Commanders and leaders
- Count of Tilly: Gustav Horn Heinrich of Solms-Laubach (DOW)

Strength
- 22,000: 12,000

Casualties and losses
- Unknown: 900–4,500

= Battle of Bamberg =

1632 battle of the Thirty Years' War

The Battle of Bamberg took place on 9 March 1632 during the Thirty Years' War. The army of the Catholic League led by Count Tilly surprised and routed the Swedes led by Gustav Horn and captured the city.

==Background==
After his victory at the Battle of Breitenfeld, the Swedish king Gustavus Adolphus conquered large parts of northern and central Germany in 1631. The troops of the Emperor and of the Catholic League were pushed back to Westphalia, Bavaria and Austria. The bulk of the Swedish army wintered around Mainz, where Gustavus Adolphus had set up his headquarters.

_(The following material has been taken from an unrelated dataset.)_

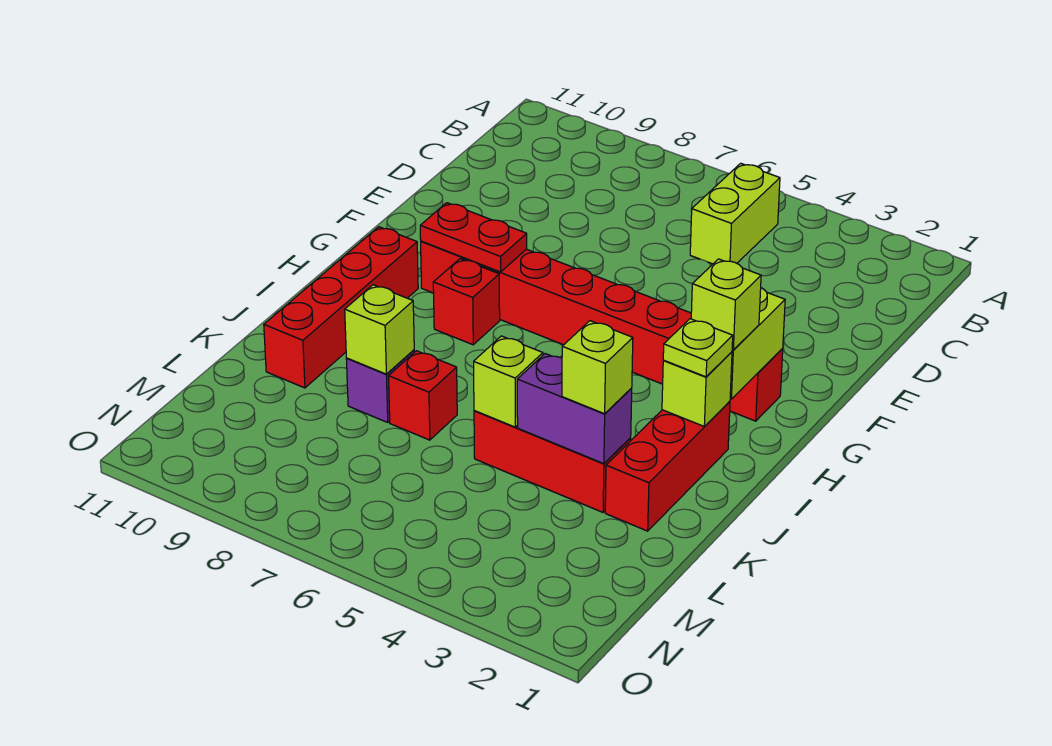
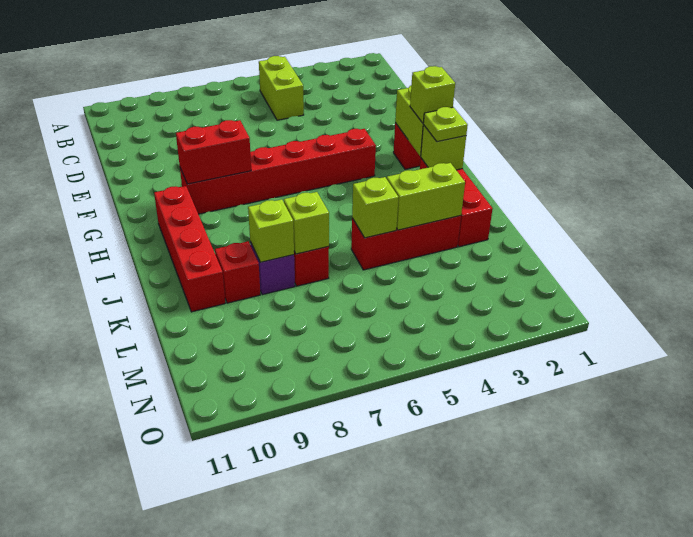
red plate G8:G9 level 2 -> red brick G8:G9 level 2
red brick H8 level 1 -> red brick K9 level 1
purple brick K3:K4 level 2 -> lime brick K3:K4 level 2
lime brick K3 level 3 -> lime brick K7 level 2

Part of the Swedish army under General Horn remained active and conquered several places in Franconia. He had only two Swedish regiments, the rest of his 12,000 troops being German recruits. On 10 February Horn captured the episcopal city of Bamberg, the capital of the Prince-Bishopric of the same name. The defense of the city was left to the civilians and militia of the prince-bishopric, because the professional units of the Catholic League had fled the city. After a siege of only nine hours, the city's defenders surrendered to the Swedes as they ran out of ammunition.

==Battle==
The Catholic League led by Count Tilly began its counterattack in March. Tilly gathered the garrisons from the Upper Palatinate and added 8,000 men of the Bavarian militia to his army. From Nördlingen he marched with his army to Bamberg, arriving on the evening of 9 March. The vanguard raided the Swedish cavalry posts outside the city. The fleeing cavalrymen caused panic among the defenders in the eastern part of Bamberg. The League army broke through the defenses at the Monastery of the Holy Sepulchre. The eastern part of the city with unfinished trenches was quickly abandoned by the defenders, but the bridge over the Regnitz which gave access to the center was fiercely defended. When two of Horn's regiments managed to completely recapture the bridge, Tilly ordered two heavy guns to be placed in a beer garden overlooking the bridge. After a shelling, the bridge had to be abandoned. The Swedish commander, the Count of Solms-Laubach, died from the injuries sustained during the shelling. The fighting lasted until midnight, after which the Swedish army gave up the defence. Horn lost a third of his men, mainly through desertion, and withdrew to Schweinfurt.

==Aftermath==
Count Tilly was too weak to further exploit his success in Bamberg. Gustavus Adolphus needed another victory after the Swedish defeat to convince his various German allies, such as Württemberg, to continue supporting Sweden. The king marched from Mainz to Nuremberg, absorbing Horn's remnants. On March 31, Gustavus Adolphus arrived in Nuremberg, where he was welcomed as a hero. A week later he captured Donauwörth and gathered enough men to invade Bavaria.